The Tulip System I is a 16-bit personal computer based on the Intel 8086 and made by Tulip Computers, formerly an import company for the Exidy Sorcerer, called Compudata Systems.

== Hardware ==
Tulip System I is based around the Intel 8086 microprocessor with a 16-bit architecture, running at 8 MHz, almost twice the speed of the IBM PC XT which was launched only a few months earlier in July 1983.

The standard configuration includes 128 KB of RAM, expandable to 896 KB (much more than the 640 KB of the original PC) in units of 128 KB increments.

Its Motorola 6845-based video display controller could display text in 8 different fonts with support for different languages, including a (Videotex-based) font with pseudo graphic symbols for displaying pixel graphics in text mode.

The video display generator could also display graphics with a or (color) or (monochrome) pixel resolution using its built-in NEC 7220 video display coprocessor, which had hardware supported drawing functions, with an advanced set of bit-block transfers it could do line generating, arc, circle, ellipse, ellipse arc, filled arc, filled circle, filled ellipse, filled elliptical arc and many other commands.

It has the possibility to use an Intel 8087 math coprocessor, which increased the speed to > 200 kflops, which was near mainframe data at that time.
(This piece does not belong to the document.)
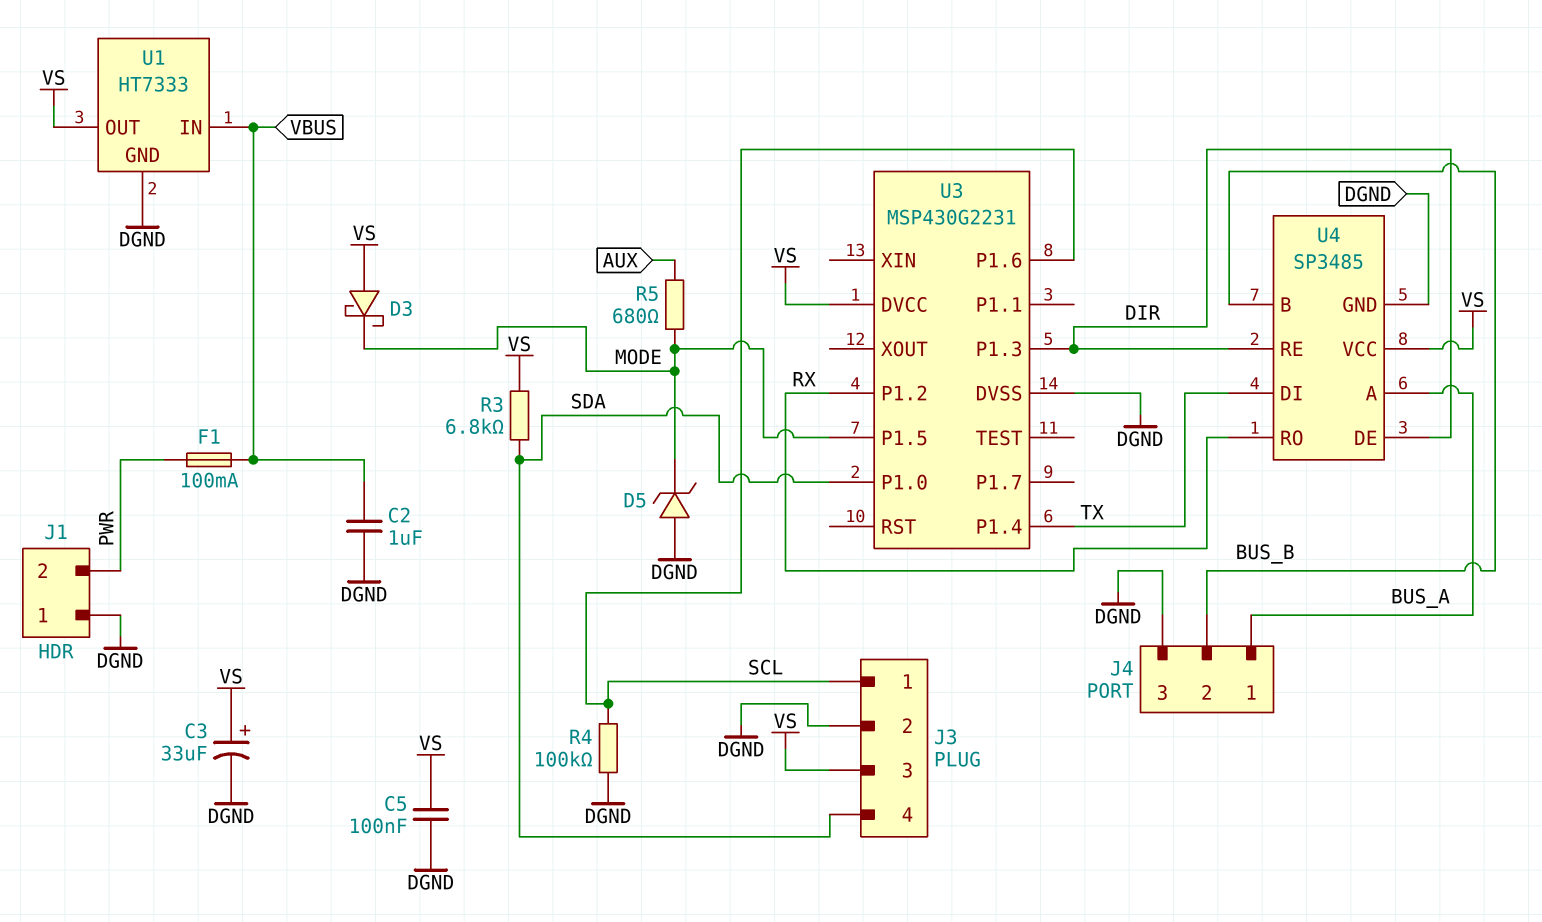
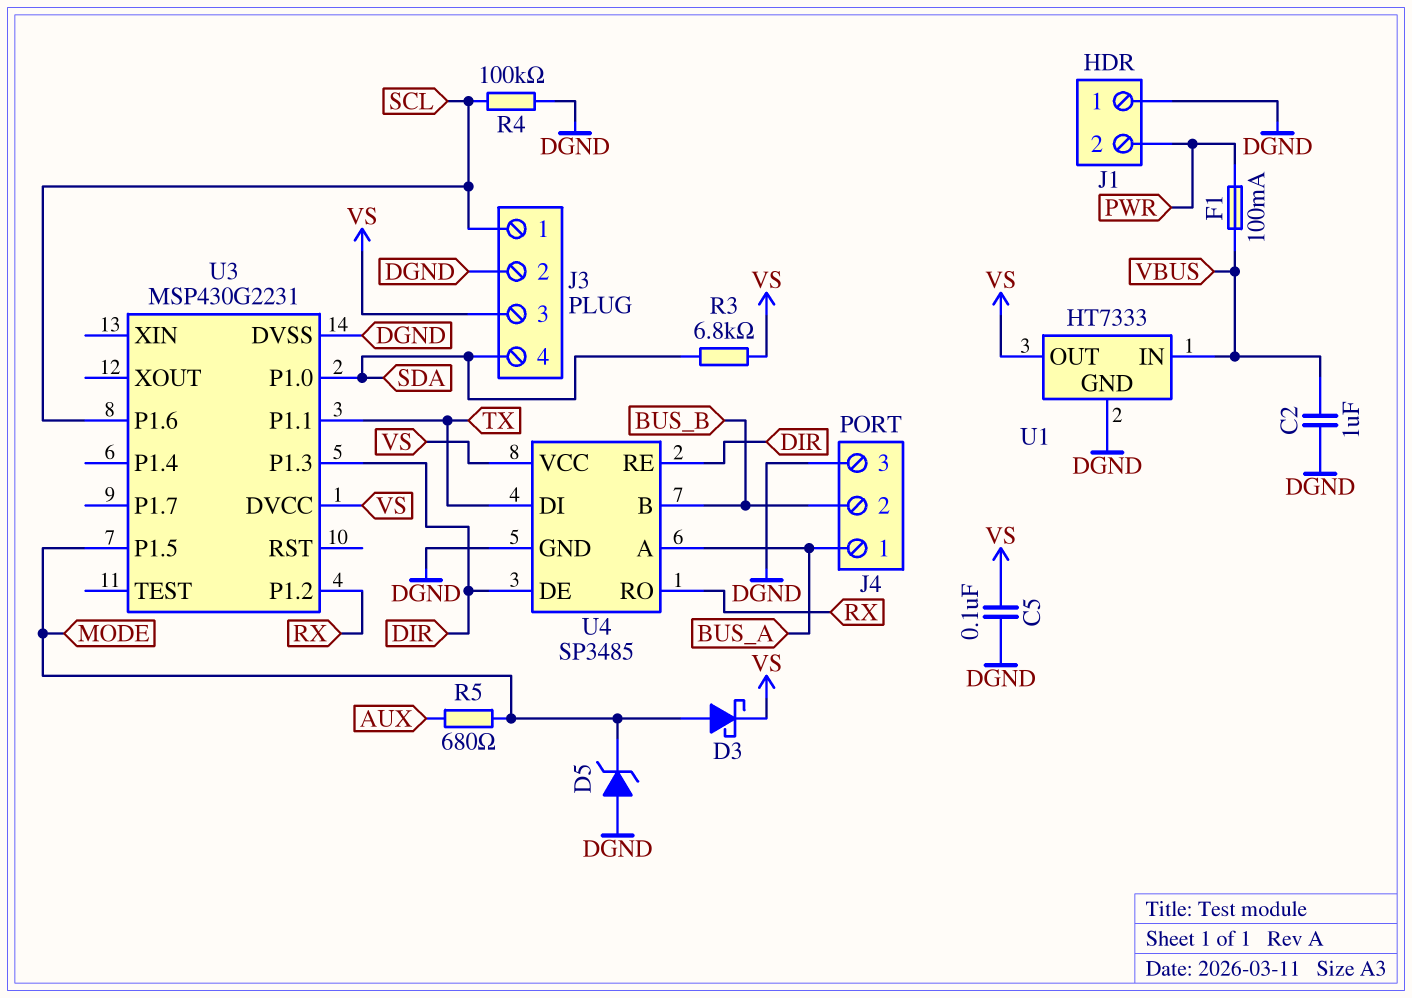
C3: 33uF (plus VS, minus DGND) -> none
D3: schottky (A VS, K MODE) -> schottky (A MODE, K VS)
U3 pin P1.1: none -> TX
U3 pin P1.4: TX -> none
It included a SASI hard disk interface (a predecessor of the SCSI-standard) and was optionally delivered with a 5 MB or 10 MB hard disk. The floppy disk size was 400 KB (10 sectors, instead of 8 or 9 with the IBM PC) or 800 KB (80 tracks).

== Software ==
After initially using CP/M-86, it quickly switched to using generic MS-DOS 2.00. There was a rudimentary IBM BIOS-emulator, which allowed the user to use WordStar and a few other IBM-PC software, but Compudata B.V. shipped WordStar and some other software as adopted software for this computer. There was programming support by Compudata B.V. with MS-Basic, MS-Pascal and MS-Fortran.
On a private base, TeX and Turbo Pascal were ported to the Tulip System I.